Kubeflow for data scientists introduction

Machine learning projects often stall when it's time to deploy. Shree Das introduces Kubeflow for data scientists, an end-to-end solution for ML projects.

Kubeflow is a Machine Learning platform that runs on top of Kubernetes and provides end to end functionality for executing machine learning projects. Google created it for internal use of running Tensorflow jobs on Kubernetes, and they later released it as open-source in 2018. Kubeflow has become an essential toolkit for data scientists today since it abstracts them from the underlying complexities of Kubernetes and provides a seamless platform for easy execution and faster delivery of machine learning projects. To appreciate how Kubeflow can make a remarkable difference in a machine learning project, you first need to understand the pain points of data scientists.

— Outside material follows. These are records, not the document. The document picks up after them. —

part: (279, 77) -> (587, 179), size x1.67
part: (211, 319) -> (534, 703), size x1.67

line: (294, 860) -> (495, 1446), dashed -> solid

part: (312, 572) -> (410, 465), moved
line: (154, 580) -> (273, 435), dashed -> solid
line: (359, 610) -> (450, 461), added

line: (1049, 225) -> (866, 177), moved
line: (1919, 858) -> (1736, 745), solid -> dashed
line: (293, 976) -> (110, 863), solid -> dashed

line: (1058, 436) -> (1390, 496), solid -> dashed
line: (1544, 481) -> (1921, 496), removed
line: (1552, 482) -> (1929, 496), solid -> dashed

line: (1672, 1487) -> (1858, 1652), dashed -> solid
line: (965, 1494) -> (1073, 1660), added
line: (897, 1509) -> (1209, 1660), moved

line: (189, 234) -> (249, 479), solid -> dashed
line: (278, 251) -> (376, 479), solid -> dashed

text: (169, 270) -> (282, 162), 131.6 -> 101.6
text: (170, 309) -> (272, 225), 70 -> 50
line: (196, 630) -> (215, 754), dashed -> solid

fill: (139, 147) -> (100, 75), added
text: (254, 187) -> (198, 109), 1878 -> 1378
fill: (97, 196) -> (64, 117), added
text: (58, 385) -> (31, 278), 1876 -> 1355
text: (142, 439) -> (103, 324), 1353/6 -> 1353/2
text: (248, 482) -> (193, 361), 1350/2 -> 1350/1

Kubeflow for data scientists logo

Why is Kubeflow important for data scientists?

Around four to five years back when the hype of machine learning and data science had just started, everyone tried to capitalize on the trend in a rush. Individuals spent a considerable amount of time and effort to learn machine learning. In contrast, companies pumped millions of dollars overnight to launch their ML and DS projects. Yet, according to a Dec 2019 report, only 22% of companies running machine learning projects could deploy a model to production at all. And more than 43% of the respondents admitted they struggle to scale the ML projects according to the company’s needs.

The main reason behind this high failure rate is that everyone focused only on learning ML and DS concepts with POC work on their local Jupyter notebooks in the initial days. There was no thought process on how to practically execute real-world ML projects and deliver them to production successfully. This lack of understanding became visible when these projects started to fail in companies.

Twitter image about too long to deploy

Since the ML project life cycle differs from the traditional software life cycle, the concept of MLOPs was soon introduced as a framework similar to DevOps to speed up the delivery of ML projects. To bring consistency and ease in the scalable model deployment process, containerization technologies like Docker and Kubernetes were also introduced for ML projects. Kubernetes is an orchestration framework for containers, specifically allowing easier deployment, horizontal scaling, and load balancing for the ML models.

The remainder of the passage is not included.